15 de enero 2026 - 21:30

Qué es la Flor de Seda y por qué es la mejor opción para tu jardín en verano

En jardinería, una suculenta de flores intensas te permite sumar color con poco riego siendo ideal para macetas al sol y canteros.

Cuando el calor aprieta, pocas plantas responden así: flores abiertas como pequeñas luces, listas para levantar cualquier rincón del jardín.

Cuando el calor aprieta, pocas plantas responden así: flores abiertas como pequeñas luces, listas para levantar cualquier rincón del jardín.

Pixabay

En la jardinería de bajo riego, la xerojardinería gana terreno: elegir especies que soportan el calor y piden poca agua. Ahí aparece una aliada de floración explosiva, ideal para canteros, bordes y macetas al sol. Si buscás color sin estar con la manguera todo el día, esta opción suma puntos.

La flor de seda, también conocida como portulaca, destaca por su perfil “todoterreno”: ama el sol, tolera altas temperaturas y, por su naturaleza suculenta, atraviesa varios días con riego mínimo.
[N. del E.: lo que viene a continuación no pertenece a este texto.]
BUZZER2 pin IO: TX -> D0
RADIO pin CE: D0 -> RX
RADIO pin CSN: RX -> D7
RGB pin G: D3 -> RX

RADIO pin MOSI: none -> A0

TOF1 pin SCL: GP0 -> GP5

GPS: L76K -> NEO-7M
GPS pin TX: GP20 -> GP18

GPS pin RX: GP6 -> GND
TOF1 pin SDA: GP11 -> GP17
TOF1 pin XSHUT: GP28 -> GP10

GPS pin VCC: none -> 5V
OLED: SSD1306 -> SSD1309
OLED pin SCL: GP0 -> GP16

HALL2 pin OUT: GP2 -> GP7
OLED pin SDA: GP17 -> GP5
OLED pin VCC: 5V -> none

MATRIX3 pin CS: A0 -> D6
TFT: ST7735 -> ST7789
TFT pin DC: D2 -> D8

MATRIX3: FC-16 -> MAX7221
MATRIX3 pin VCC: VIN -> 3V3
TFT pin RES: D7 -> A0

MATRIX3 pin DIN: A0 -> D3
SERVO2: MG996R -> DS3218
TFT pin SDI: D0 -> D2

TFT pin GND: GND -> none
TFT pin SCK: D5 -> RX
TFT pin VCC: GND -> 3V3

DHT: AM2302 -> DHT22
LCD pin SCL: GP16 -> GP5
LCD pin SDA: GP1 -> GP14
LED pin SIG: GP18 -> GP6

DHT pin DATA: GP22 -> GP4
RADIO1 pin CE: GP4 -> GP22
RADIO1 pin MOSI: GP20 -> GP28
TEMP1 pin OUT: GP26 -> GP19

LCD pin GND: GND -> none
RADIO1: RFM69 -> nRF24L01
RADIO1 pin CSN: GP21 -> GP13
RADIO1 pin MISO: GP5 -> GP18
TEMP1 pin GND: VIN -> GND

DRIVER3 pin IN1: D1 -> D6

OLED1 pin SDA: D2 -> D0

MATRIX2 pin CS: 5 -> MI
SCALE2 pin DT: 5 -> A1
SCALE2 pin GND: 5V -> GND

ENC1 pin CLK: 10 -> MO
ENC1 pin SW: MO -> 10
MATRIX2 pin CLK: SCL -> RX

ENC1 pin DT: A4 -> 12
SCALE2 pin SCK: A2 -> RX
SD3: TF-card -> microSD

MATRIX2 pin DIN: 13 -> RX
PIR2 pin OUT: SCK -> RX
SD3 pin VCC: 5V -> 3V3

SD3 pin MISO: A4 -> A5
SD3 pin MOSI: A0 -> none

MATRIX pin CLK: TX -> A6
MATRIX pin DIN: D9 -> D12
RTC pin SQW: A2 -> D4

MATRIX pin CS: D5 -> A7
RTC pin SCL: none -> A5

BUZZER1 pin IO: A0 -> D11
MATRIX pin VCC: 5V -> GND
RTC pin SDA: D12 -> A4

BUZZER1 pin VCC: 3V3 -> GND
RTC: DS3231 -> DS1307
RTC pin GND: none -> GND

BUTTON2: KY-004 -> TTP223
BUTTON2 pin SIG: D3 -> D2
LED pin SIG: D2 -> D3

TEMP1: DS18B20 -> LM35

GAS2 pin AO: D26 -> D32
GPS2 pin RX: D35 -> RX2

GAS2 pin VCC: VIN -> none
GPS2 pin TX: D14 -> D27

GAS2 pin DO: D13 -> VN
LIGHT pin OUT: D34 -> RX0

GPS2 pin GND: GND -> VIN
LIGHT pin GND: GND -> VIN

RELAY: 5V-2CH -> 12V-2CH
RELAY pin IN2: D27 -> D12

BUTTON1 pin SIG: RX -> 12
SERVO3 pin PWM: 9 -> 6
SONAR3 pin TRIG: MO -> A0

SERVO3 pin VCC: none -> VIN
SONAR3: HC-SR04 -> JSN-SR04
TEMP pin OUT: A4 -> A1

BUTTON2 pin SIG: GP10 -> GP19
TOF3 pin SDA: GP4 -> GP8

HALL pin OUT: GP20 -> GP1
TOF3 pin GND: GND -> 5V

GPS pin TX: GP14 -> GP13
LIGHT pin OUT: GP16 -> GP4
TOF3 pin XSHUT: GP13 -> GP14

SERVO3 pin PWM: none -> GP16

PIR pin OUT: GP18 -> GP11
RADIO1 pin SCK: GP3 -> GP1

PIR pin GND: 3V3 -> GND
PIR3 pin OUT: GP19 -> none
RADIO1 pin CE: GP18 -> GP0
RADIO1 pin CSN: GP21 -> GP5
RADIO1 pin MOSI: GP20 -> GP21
Además, ofrece flores de muchos colores durante primavera y verano, con una presencia que levanta cualquier rincón.

Portulaca grandiflora
Sol pleno y riego medido: la flor de seda agradece un sustrato liviano y buen drenaje, un combo clave en jardinería para el verano.

Sol pleno y riego medido: la flor de seda agradece un sustrato liviano y buen drenaje, un combo clave en jardinería para el verano.

La planta que soporta el calor extremo: qué es la Flor de Seda

La Portulaca grandiflora es una planta suculenta de origen sudamericano que suele aparecer con dos nombres populares: flor de seda y “amor de un rato”. Sus tallos carnosos y ramificados forman matas densas, perfectas para cubrir suelo y armar una alfombra verde con estallidos de color.

Una de sus claves está en la forma en la que “administra” el verano. Sus hojas almacenan agua y le dan margen para aguantar jornadas con altas temperaturas. Incluso muestra un comportamiento curioso: hacia la tarde puede cerrar las flores, como si guardara energía para el día siguiente.

En cuanto al clima, se siente cómoda con calor en serio. Rinde muy bien con sol directo y se mueve en un rango diurno que suele ir de 20 a 35 °C; también soporta más de 35 °C si no atraviesa sequía extrema. De noche tolera temperaturas frescas cerca de 10 °C, pero el frío fuerte la castiga: debajo de 5 °C se daña y las heladas la complican.

Cuáles son los cuidados de esta planta

El primer cuidado es simple y define todo: sol. Lo ideal es que reciba varias horas de luz directa por día, porque ahí alcanza su mejor momento y florece con más fuerza. Si la ponés en sombra, pierde gracia y rinde menos.

Con el riego conviene ser más prudente que generoso. En meses calurosos, regá de forma regular pero moderada, y dejá que el sustrato se seque entre riegos. El error típico es el exceso de agua: termina en pudrición de raíces y la planta se viene abajo.

Para que crezca sin dramas, elegí un suelo bien drenado (arenoso o pedregoso le cae bárbaro) y evitá sustratos pesados que retengan humedad. Si querés empujar la floración, sumá un fertilizante equilibrado de liberación lenta durante la temporada, sin pasarte para no fomentar más hojas que flores.

Además, retirar flores marchitas y dar una poda suave ayuda a que siga produciendo; y si va en maceta colgante, un soporte evita quiebres. En general es resistente, aunque puede sufrir mildiu, ácaros o problemas por riego de más: buena ventilación y tratamientos orgánicos (como jabón insecticida o aceite de neem) suelen alcanzar.